El realizador Rubin Stein ha dado el salto del corto al largo con Tin & Tina. Al igual que en el caso de Cerdita dirigida por Carlota Pereda, este debut convierte en película el cortometraje homónimo de 2013 con el que Stein comenzó su carrera. También, al igual que en Cerdita, el resultado destaca por su enfoque del terror, poco común en el cine español, y asume generosos riesgos, lo que señala a un director más que prometedor que, si sigue por este camino, nos regalará grandes experiencias. Aunque el resultado no es perfecto, creo que podemos marcar a Tin & Tina como el primer gran título del cine fantástico español de este 2023. Como veremos en esta reseña, la película está llena de mala leche y ganas de incomodar.
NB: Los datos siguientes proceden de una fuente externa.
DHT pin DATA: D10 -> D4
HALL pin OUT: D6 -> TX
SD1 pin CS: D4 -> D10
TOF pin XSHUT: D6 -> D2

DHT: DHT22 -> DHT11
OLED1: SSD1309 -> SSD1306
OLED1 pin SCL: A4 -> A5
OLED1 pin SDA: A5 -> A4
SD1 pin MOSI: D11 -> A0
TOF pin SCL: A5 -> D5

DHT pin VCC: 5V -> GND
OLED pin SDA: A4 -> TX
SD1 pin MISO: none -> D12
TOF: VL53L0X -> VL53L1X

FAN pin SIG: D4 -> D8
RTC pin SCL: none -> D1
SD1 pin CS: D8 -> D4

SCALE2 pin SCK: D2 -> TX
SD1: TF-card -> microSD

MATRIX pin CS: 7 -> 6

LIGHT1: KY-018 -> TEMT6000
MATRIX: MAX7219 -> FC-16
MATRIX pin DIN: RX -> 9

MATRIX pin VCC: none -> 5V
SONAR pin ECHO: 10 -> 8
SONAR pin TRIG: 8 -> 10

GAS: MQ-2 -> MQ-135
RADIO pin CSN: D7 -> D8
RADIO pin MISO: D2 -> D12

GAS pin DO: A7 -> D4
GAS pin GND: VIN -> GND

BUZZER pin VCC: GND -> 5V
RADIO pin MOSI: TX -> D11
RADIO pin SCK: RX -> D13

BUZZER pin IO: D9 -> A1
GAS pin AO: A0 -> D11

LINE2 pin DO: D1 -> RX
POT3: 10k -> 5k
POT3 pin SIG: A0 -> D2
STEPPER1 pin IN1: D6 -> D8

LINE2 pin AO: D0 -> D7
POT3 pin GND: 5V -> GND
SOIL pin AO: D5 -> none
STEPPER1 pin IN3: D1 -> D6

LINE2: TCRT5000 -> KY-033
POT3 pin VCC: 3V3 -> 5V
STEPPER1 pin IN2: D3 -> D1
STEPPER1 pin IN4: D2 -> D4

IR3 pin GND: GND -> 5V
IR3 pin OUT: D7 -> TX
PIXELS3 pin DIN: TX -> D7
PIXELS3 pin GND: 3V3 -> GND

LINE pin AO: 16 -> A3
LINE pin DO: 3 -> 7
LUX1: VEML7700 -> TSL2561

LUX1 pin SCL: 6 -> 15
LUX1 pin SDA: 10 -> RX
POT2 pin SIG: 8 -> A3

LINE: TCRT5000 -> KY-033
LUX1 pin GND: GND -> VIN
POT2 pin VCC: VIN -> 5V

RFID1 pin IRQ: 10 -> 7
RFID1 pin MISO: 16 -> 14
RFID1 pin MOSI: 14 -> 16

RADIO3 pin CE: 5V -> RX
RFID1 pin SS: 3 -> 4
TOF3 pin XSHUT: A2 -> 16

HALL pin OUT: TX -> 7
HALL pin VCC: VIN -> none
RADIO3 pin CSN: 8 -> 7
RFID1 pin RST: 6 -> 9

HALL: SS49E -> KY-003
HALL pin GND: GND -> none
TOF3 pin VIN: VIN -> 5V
La trama se sitúa en 1981, en el momento del golpe de estado de Tejero en Madrid. Lola y Adolfo ven truncada su boda cuando Lola sufre un aborto súbito y pierde a los gemelos que tanto deseaban tener. Lola (Milena Smith) cae en una profunda depresión, agravada no solo por la pérdida, sino también porque los médicos les han informado de que nunca volverá a poder concebir. Adolfo (Jaime Lorente) decide que, si no pueden tener hijos de forma natural, los adoptarán. Así, acuden a un convento cercano que se ocupa de niños huérfanos. Mientras Sor Asunción (Teresa Rabal) los guía por la instalación, Lola descubre a dos niños albinos: Tin (Carlos González Morollón) y Tina (Anastasia Achikhmina), que son mayores de lo que estaban buscando, pero con los que establece un vínculo inmediato. A pesar de las protestas de su marido, la pareja termina llevándose a los niños a su casa. Pronto descubren que los crios están obsesionados peligrosamente con la Biblia y sus enseñanzas y que han desarrollado una relación macabra con la fe.

Lo mejor: Muy buena factura en una cinta llena de momentos que descolocan. Que nunca se tome demasiado en serio ayuda a ser más efectiva.

Lo peor: El tramo final opta por torcer el guion al borde de la luxación.